Description Ben Matthews 2017-11-22 15:07:05 MST
Locking on GPFS can be slow - I sometimes get this:

-bash-4.1$ salloc --x11 -N1 -n 20 -t 30 --exclusive -p dav --account=sssg0001 srun -N1 --pty /bin/bash -l
salloc: error: run_command: xauth poll timeout @ 100 msec
salloc: error: x11_get_xauth: Could not retrieve magic cookie. Cannot use X11 forwarding.


Shouldn't this timeout be configurable? Or at least 10s of seconds?
Comment 1 Tim Wickberg 2017-12-05 22:46:46 MST
I believe you know where to patch the timeout if required?

I'm moving this into an enhancement request. I should probably have added an X11Parameters configuration option to give us a place to change these default values, but that will need to wait until 18.08 at this point.
Comment 2 Felip Moll 2017-12-07 09:16:30 MST
I found that this error is raised also when you have some stale locks on .Xauthority* files in your directory.

The workaround to this is to remove the stale locks using xauth '-b' option, or 
to remove directly these files.

[slurm@moll0 ~]$ ls .Xauthority* -lah
-rw------- 1 slurm slurm 0  7 des 17:08 .Xauthority
-rw------- 1 slurm slurm 0  7 des 17:10 .Xauthority-c
-rw------- 1 slurm slurm 0  7 des 17:01 .Xauthority-l

To detect if this is the problem an 'strace xauth' would show multiple EEXIST errors like that one:

open("/nfs/home/slurm/.Xauthority-c", O_WRONLY|O_CREAT|O_EXCL, 0600) = -1 EEXIST (File exists)
Comment 3 John Hanks 2018-01-19 21:38:04 MST
I'm seeing this today, although a week ago everything was working fine. 
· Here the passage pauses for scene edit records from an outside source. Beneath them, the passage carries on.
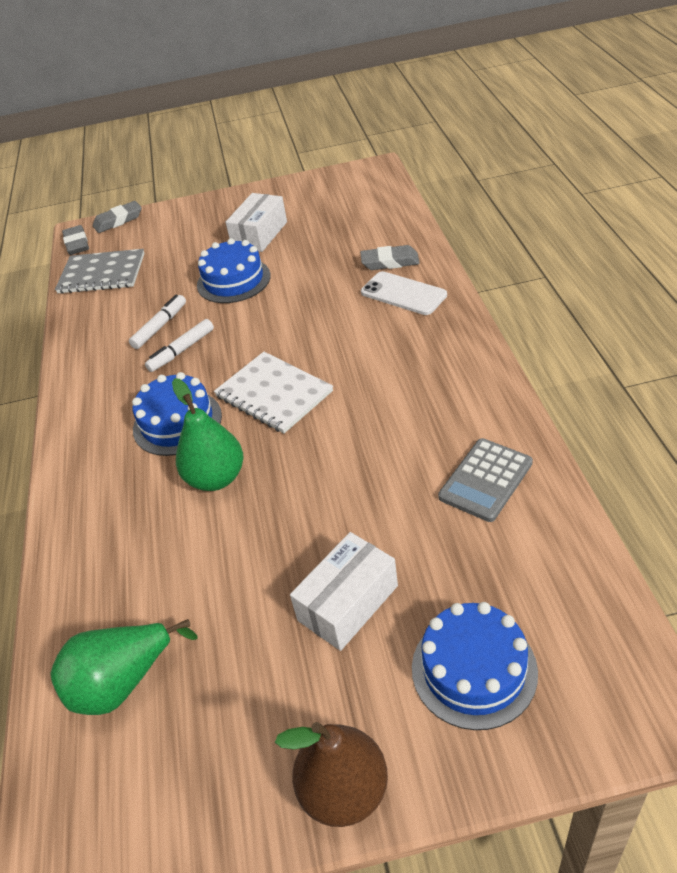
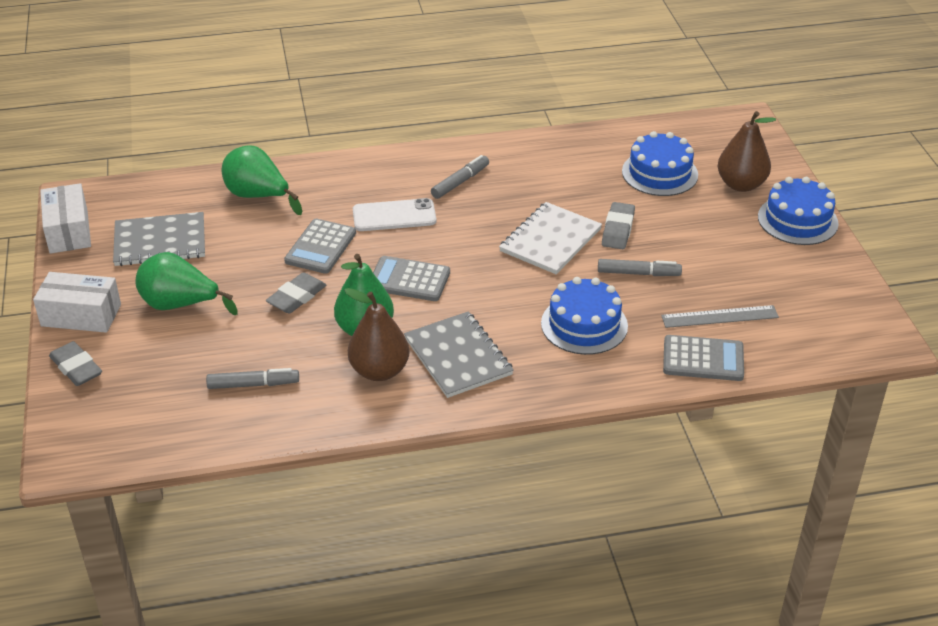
brown pear: 1 -> 2
green pear: 2 -> 3
grey calculator: 1 -> 3
grey marker: 0 -> 3
grey notebook: 1 -> 2
grey ruler: 0 -> 1
white marker: 2 -> 0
[griznog@smsx10srw-srcf-d15-37 ~]$ srun --pty --x11 --time=1:00:00 xterm
srun: error: run_command: xauth poll timeout @ 100 msec
srun: error: x11_get_xauth: Could not retrieve magic cookie. Cannot use X11 forwarding.

We have $HOME on GPFS so I tried increasing the timeout, but even at 10 seconds I still get the same error. There doesn't seem to be an issue with .Xauthority and I can 'ssh -Y' to a node and X forwarding back works normally. Any other suggestions on how to get this to work again? I'm on 17.11.02.
Comment 5 Tim Wickberg 2018-06-27 11:47:06 MDT
Hey folks -

I'm tagging this as a duplicate of the X11 catch-all bug 3647. As mentioned on there, 18.08 will have an X11Parameters option that gives us a place to add settings to change these timers.

Also mentioned on there, I may add support for creating separate XAUTHORITY environment variables/files on the compute nodes, which should reduce contention on various filesystem for locking around ~/.Xauthority.

*** This bug has been marked as a duplicate of bug 3647 ***
Comment 6 Ben Matthews 2018-06-27 12:09:36 MDT
This would be very helpful. 

> 
> Also mentioned on there, I may add support for creating separate XAUTHORITY
> environment variables/files on the compute nodes, which should reduce
> contention on various filesystem for locking around ~/.Xauthority.
> 
> *** This bug has been marked as a duplicate of bug 3647 ***